The data arrives at a critical moment, with the BOJ widely expected to raise interest rates to levels not seen since the mid 1990s as it concludes its latest policy meeting.
Core inflation, which excludes fresh food prices, held steady at 3 percent in November, matching market expectations and showing little sign of easing. A more closely watched measure, often referred to as “core core” inflation, which strips out both food and energy costs, edged down slightly to 3 percent from 3.1 percent in October.
Economists view this measure as a better gauge of demand driven inflation, and its persistence suggests that price pressures are no longer purely the result of temporary supply shocks.
Rice prices, a major driver of food inflation earlier this year, continued to cool for a sixth straight month.
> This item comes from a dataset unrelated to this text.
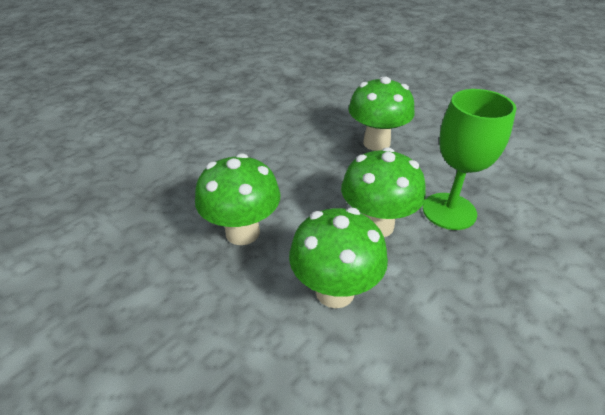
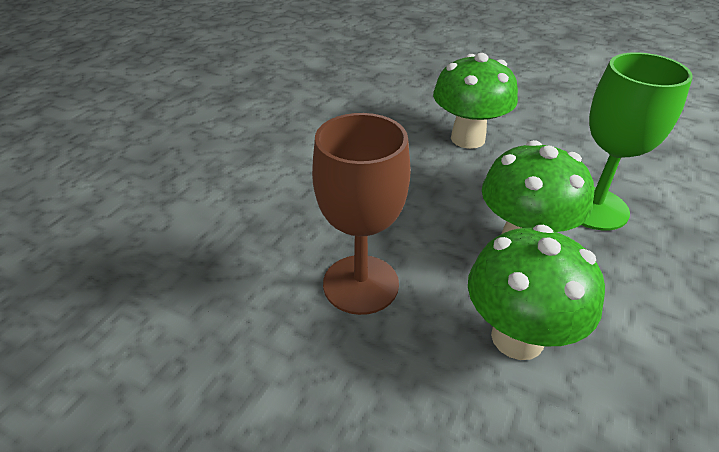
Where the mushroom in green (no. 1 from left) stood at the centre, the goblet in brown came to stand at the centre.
Rice inflation slowed to 37.1 percent year on year, a sharp deceleration from May, when prices more than doubled and marked the fastest increase in over half a century.
The inflation figures strengthen expectations that the Bank of Japan will proceed with a rate hike, taking policy rates to their highest level since 1995. A higher policy rate would mark another step in Japan’s gradual exit from decades of ultra loose monetary policy.
Economists note that higher rates could help anchor inflation closer to the BOJ’s target over time. However, policymakers face a delicate balancing act, as tightening financial conditions could further weigh on an economy that is already showing signs of weakness.
Japan’s economic momentum remains fragile. Revised gross domestic product data for the third quarter showed that the economy contracted more sharply than initially estimated, shrinking 0.6 percent quarter on quarter and 2.3 percent on an annualized basis.
This slowdown raises concerns that aggressive rate hikes could dampen consumer spending and business investment just as inflation begins to show early signs of moderation.
Prime Minister Sanae Takaichi has publicly emphasized the need for proactive fiscal spending to support growth and boost tax revenues, warning against excessive fiscal tightening. She has also expressed skepticism over rapid rate increases, arguing that monetary policy should remain supportive while the recovery remains uneven.
Senior policymakers continue to debate how far interest rates should ultimately rise. Bank of Japan Deputy Governor Masazumi Wakatabe has argued that Japan must lift its neutral rate of interest by strengthening the economy’s long term growth potential through fiscal investment and structural reforms.
The neutral rate refers to the level of interest rates that neither stimulates nor restrains economic activity. If Japan’s neutral rate rises, Wakatabe said, higher policy rates would be justified. At the same time, he cautioned that the BOJ must avoid tightening too quickly or withdrawing support prematurely.
BOJ Governor Kazuo Ueda has acknowledged the uncertainty surrounding the terminal rate, with estimates ranging broadly between 1 percent and 2.5 percent.
Financial markets responded calmly to the inflation data. The yen strengthened slightly, trading near 155.5 against the dollar, as expectations of higher interest rates provided some support to the currency. Japanese government bond yields remained elevated, with the 10 year yield hovering just below 2 percent, near multi decade highs.
Equities also advanced, with the Nikkei 225 gaining around 0.7 percent, reflecting investor confidence that corporate earnings can withstand modestly tighter financial conditions.
Economists broadly expect inflation pressures to ease gradually as food price inflation fades and government measures to cushion living costs take effect. Some forecasts suggest that underlying inflation could stabilize closer to 2 percent by mid 2026.
However, risks remain skewed to the upside. Further supply shocks or renewed yen weakness could prolong cost driven inflation, complicating the BOJ’s path toward policy normalization.
For now, Japan’s inflation data keeps the central bank on course toward higher rates, even as policymakers weigh the challenge of containing prices without undermining a still fragile economic recovery.